Angefangen hat alles vor 100 Jahren, als endlich auch in der damals selbstständigen Gemeinde Oerlikon auf Initiative des Präsidenten des Turnvereins Oerlikon, Ernst Jungi, eine Damenriege gegründet wurde. Gründungsmitglieder waren neun junge Frauen, die in kürzester Zeit 40 neue Mitglieder warben. Die definitive Gründungsversammlung fand am 15. Januar 1922 in der «Metzgerhalle» statt. Der Jahresbeitrag betrug für Aktive 50 Rappen pro Monat und für Passive drei Franken pro Jahr. Geturnt wurde in blauen Pumphosen, Matrosenbluse und schwarzen Strümpfen. 1928 löste sich die Damenriege vom TVO und wurde der selbstständige Damenturnverein Oerlikon. Obwohl das gesellschaftliche Leben in dem Verein immer eine zentrale Rolle gespielt hat, stand das Turnen stets im Vordergrund. Und dies wurde in den ersten Jahren ­jeweils an der Generalversammlung belohnt: Die fleissigen Turnerinnen erhielten ein Ehrenkreuz, später ein Löffelchen.
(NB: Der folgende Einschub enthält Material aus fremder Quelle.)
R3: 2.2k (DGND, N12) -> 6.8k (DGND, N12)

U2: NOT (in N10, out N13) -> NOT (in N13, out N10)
Aktive Helferinnen bei jedem Fest

Es würde den Rahmen dieses Beitrags sprengen, sämtliche Turnfeste, Jubiläumsfeiern und Quartierfeste aufzuzählen, an denen die Turnerinnen des DTVO teilnahmen. Oder über die vielen Ausflüge und geselligen Anlässe zu berichten, welche die unternehmungslustigen Frauen planten und durchführten.

In turnerischer Hinsicht entstanden über die Jahrzehnte immer mehr Unterabteilungen, die dann irgendwann wieder aufgelöst wurden. So gab es von Mädchenriege über Töchterabteilung bis zu Hausfrauenturnen für jedes Bedürfnis das richtige Programm. Später kamen Mode-Gymnastik-Trends wie Everdance, Hip-Hop, Bauchtanz, Zumba Gold, Line-dance und Smovey dazu. Und 1995 gründete der DTVO gemeinsam mit dem TVO eine Volleyballgruppe, die auf grosses ­Interesse stiess.
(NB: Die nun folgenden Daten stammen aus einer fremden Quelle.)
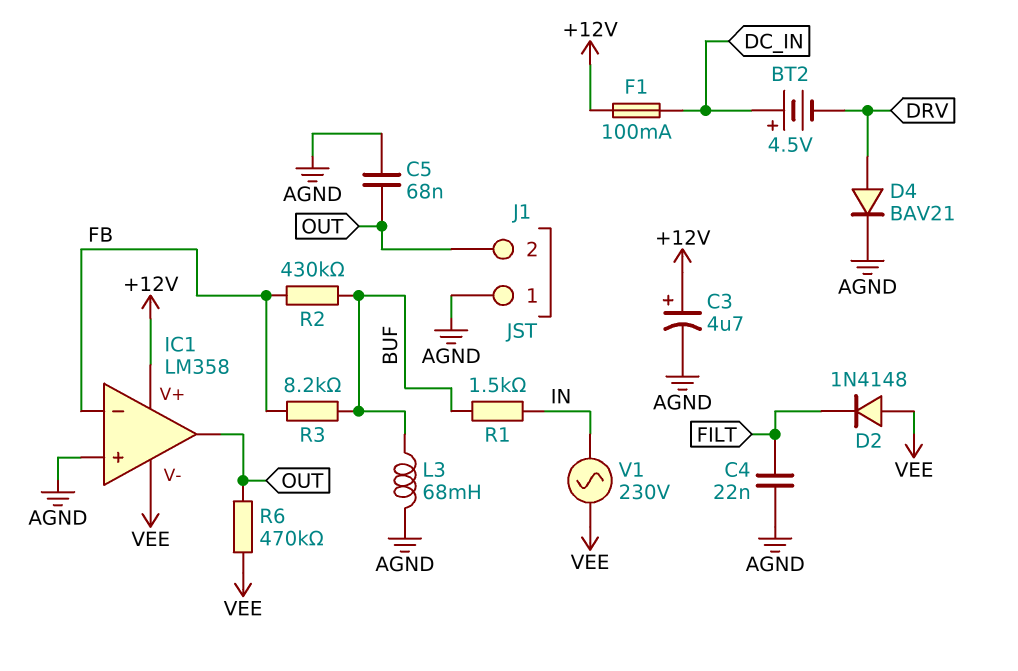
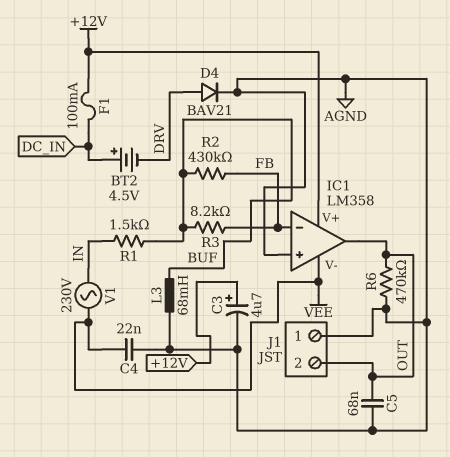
C4: 22nF (AGND, FILT) -> 22nF (AGND, VEE)
D2: diode 1N4148 (A VEE, K FILT) -> none
R6: 470k (OUT, VEE) -> 470k (AGND, OUT)

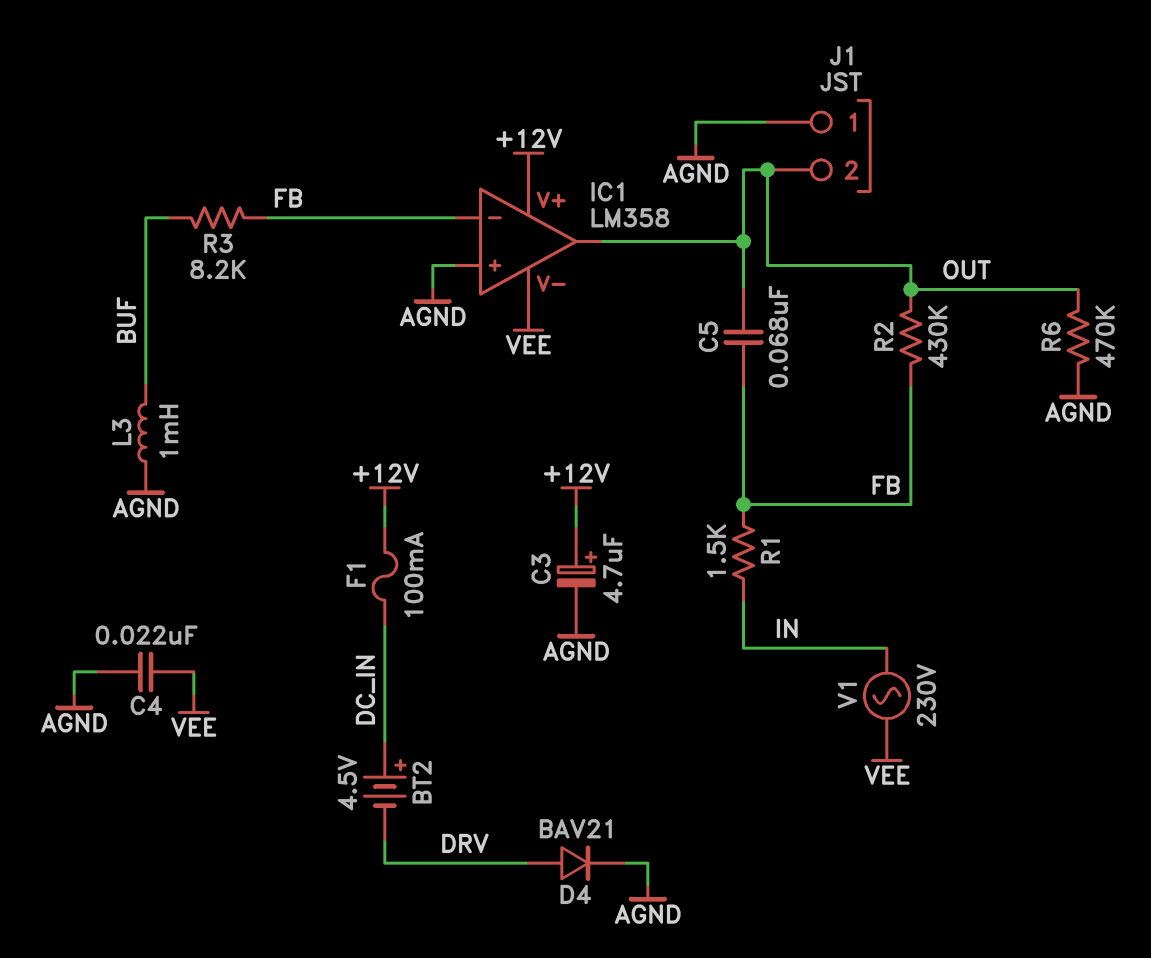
C5: 68nF (AGND, OUT) -> 68nF (FB, OUT)
L3: 68mH (AGND, BUF) -> 1mH (AGND, BUF)
R1: 1.5k (BUF, IN) -> 1.5k (FB, IN)
R2: 430k (BUF, FB) -> 430k (FB, OUT)

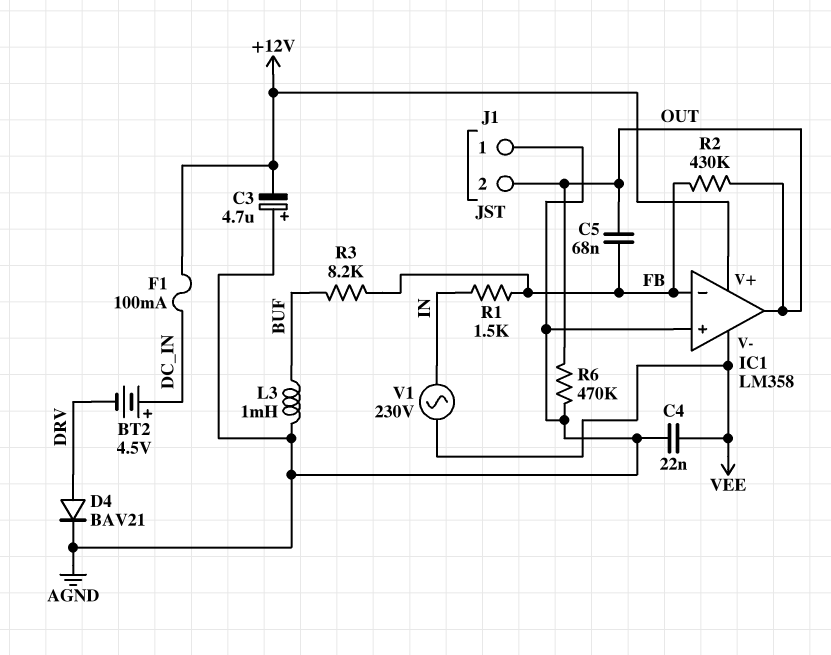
C3: 4.7uF (plus +12V, minus AGND) -> 4.7uF (plus AGND, minus +12V)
Eine wichtige Rolle spielten für die DTVO-Frauen stets auch ihre Einsätze an grossen Quartier- und Stadtfesten. Am traditionellen ehemaligen Oerliker «Märtplatzfäscht» waren sie ebenso mit einem Stand und selbst gebackenen Kuchen vertreten wie am späteren «Oerliker Fäscht», am Weltmarkt Oerlikon, am «Norstadtfest» oder an Wochen- und Weihnachtsmärkten. Seit 2006 sind sie als Helferinnen bei Stadtanlässen wie dem Silvesterlauf, der «Züri Metzgete» oder dem «Züri Marathon» im Einsatz, seit 2012 auch beim neuen City Run.

Austritt aus dem Turnverband

Am 8. Juni 2007 trat der DTVO im Rahmen einer ausserordentlichen GV nach 85 Jahren aus dem Schweizerischen Turnverband aus. «Der Grund war, dass niemand mehr an Turnfesten teilnahm», sagt Regula Jussel, seit 2019 zusätzlich Ehrenpräsidentin des DTVO. «Wir hatten keinen jüngeren Nachwuchs mehr.» Dieser Mitgliederschwund zeigt sich auch in den Mitgliederzahlen: 1983 waren es 304 Mitglieder, 1996 noch 248 und heute sind es 105. Wie es weitergeht, ist offen. Fest steht jedoch die 100-Jahr-Feier in diesem Jahr.